Newborn rat pups that inhale 500 ppm carbon monoxide (CO) for 32 days and develop increased heart mass (i.e. cardiomegaly) show persistent cardiomegaly and elevated resting heart rate as adults. Studies were carried out to explore the relationship of these phenomena to CO concentration and initial cardiomegaly using exposures of 350, 500 and 700 ppm CO. Initial cardiomegaly was greater in the right ventricle free wall (RV) than in the left ventricle plus interventricular septum (LV+S) at all three CO concentrations, and RV mass excess increased with CO concentration. Initial RV cardiomegaly was greater at 350 and 700 ppm CO in females than in males. Persistent cardiomegaly in the RV also increased with CO concentration, and was significantly greater in the females. Persistent cardiomegaly in the RV increased with initial cardiomegaly but at a decreasing rate at the higher CO concentrations, and when expressed as a percentage of initial cardiomegaly (i.e. “efficiency”), the relative response was greatest at 500 ppm CO. For LV+S, efficiency of development of persistent cardiomegaly was greatest at 350 ppm CO. Persistent tachycardia increased with CO concentration in males but failed to do so in females, and was only weakly correlated with degree of persistent cardiomegaly.
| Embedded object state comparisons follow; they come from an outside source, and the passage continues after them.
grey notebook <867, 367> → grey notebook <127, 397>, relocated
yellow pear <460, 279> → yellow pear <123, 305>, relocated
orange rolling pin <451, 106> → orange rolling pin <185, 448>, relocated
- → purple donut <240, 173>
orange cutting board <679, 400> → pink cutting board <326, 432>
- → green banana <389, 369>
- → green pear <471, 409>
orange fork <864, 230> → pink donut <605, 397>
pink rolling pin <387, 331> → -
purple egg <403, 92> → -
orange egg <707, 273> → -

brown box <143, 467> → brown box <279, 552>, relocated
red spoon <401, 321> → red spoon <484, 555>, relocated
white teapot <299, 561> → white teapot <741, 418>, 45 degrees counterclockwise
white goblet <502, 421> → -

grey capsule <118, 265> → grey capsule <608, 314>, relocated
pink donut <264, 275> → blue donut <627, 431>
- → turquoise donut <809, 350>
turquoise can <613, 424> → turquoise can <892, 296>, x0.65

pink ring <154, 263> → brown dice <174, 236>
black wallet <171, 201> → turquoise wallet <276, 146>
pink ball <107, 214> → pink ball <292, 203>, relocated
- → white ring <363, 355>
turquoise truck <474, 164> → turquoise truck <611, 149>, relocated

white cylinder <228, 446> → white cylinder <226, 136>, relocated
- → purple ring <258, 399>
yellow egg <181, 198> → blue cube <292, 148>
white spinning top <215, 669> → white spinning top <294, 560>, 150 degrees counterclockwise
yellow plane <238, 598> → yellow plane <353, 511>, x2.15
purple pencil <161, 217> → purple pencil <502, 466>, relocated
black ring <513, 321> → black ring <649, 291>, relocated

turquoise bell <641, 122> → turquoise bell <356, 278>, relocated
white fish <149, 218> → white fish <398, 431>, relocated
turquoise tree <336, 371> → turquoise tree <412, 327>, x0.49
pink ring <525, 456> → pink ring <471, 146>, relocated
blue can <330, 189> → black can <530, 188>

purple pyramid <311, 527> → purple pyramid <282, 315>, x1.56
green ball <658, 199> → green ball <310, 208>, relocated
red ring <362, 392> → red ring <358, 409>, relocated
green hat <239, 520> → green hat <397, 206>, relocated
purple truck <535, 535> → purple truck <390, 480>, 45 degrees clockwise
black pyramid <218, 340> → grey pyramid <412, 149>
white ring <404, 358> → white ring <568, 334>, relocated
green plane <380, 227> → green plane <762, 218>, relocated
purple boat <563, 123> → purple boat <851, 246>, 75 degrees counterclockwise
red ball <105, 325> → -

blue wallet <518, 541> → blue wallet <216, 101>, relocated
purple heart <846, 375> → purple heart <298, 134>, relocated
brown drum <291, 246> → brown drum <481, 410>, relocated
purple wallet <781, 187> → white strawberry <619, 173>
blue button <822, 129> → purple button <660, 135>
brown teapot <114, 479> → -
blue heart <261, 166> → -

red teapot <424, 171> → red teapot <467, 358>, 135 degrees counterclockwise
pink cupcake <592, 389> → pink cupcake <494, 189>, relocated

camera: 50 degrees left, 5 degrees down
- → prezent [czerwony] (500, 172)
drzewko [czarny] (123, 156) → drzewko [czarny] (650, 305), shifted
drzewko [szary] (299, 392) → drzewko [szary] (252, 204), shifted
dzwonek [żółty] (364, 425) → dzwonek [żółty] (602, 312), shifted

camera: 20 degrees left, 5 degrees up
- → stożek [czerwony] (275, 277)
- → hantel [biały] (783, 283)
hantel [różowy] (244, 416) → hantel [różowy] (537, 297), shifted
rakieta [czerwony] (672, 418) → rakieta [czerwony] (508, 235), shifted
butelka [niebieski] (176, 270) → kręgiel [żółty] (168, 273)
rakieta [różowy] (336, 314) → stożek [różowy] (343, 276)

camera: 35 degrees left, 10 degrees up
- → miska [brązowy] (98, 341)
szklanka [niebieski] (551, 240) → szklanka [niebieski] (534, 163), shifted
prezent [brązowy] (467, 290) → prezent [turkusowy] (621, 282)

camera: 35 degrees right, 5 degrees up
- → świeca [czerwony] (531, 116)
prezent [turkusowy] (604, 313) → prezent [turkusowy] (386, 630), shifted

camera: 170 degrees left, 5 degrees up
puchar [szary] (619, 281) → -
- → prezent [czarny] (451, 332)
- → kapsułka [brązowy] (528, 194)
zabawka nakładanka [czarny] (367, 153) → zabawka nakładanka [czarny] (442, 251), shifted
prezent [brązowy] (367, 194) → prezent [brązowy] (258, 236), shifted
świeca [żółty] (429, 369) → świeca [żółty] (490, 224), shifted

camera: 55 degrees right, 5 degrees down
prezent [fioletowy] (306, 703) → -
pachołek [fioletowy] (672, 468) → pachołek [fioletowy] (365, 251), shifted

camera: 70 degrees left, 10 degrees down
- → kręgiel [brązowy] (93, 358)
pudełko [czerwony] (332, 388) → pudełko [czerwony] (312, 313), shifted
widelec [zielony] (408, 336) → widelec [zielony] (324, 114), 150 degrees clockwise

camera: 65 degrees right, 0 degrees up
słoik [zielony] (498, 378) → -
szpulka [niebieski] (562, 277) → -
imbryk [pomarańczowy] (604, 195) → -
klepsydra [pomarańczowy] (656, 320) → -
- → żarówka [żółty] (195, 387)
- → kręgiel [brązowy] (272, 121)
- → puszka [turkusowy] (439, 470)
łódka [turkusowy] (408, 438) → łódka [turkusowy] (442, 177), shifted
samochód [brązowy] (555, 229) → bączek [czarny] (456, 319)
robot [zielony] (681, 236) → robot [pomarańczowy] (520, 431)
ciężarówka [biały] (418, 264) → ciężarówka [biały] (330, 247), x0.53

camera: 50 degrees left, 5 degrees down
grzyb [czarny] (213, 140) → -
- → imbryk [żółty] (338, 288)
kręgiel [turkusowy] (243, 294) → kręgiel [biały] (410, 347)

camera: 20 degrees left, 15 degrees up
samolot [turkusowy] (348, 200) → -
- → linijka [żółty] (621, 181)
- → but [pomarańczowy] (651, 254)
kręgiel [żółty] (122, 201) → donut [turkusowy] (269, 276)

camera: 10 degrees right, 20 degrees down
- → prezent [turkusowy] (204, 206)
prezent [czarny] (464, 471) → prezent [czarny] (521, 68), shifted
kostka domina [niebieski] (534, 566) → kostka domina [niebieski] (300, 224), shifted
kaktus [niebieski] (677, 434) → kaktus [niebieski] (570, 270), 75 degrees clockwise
Thus, persistent cardiomegaly and persistent tachycardia (in males) are related to CO concentration. Myocardial DNA content of 32‐day‐old juveniles was significantly increased at 350 and 700 ppm CO. Adult DNA content of the RV was significantly elevated at 350 ppm CO (females) and continued to rise with CO concentration. DNA concentrations of the RV and LV were increased at 700 ppm CO. The case is argued that altered cardiac DNA content and concentration indicates persistent cellular‐level changes (i.e. ‘cellular remodeling’), also related to CO concentration.